Program work 7. 用数组实现一棵二叉搜索树的建立与节点删除操作

需求:

        输入: 2, 3, 1, 4, 5. 生成一颗二叉搜索树应:  2 1 3 x x x 4 x x x x x x x 5 (x代表该节点为空)

        输入指定删除位置, 并展示删除后的二叉搜索树.

        如: 删除5, 该位置无节点, 弹出节点为空的信息. 例如删除6, 则删除后的二叉搜索树为:  2 1 3 x x x 5 

        每次删除后, 优先找其左子树的最大值进行替换, 若无左子树则找其右子树的最小值进行替换.

        这里只给出递归版本, 不给出迭代版本

Program environment:

        Operation System: Ubuntu 14.04

        Ide: Eclipse

        Compiler: g++

        Language: c++

Requirements: 

        Deletion from the binary search tree should be O(1) in space complexity.

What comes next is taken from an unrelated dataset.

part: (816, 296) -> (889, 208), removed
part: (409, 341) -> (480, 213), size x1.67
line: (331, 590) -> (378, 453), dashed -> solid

Two versions: one is iterative version, the other is recursive version.

Ideas:

To achieve the O(1) space complexity, it’s natural to coming up with the array’s implementation.

Facing with this problem, the first question is the length of the array as the infinite input not until -1 entered. Because is a binary tree, but not a AVL tree, the worst case occurs when input is like: 1, 2, 3, 4, 5... in increasing order which will create a right skew binary search tree. If the input has n nodes, then the array length should be 2^n.

From the properties of binary search tree, we know there is no same element in the tree. But requirement doesn’t state clearly that all nodes are different, so there’s a trap here.

The built binary search tree must meet the property that any node must be greater than any node of its left subtree and smaller than any node of its right subtree. Following this rule, select the first node as tree’s root, for each node, then do the comparison until a no occupied index found.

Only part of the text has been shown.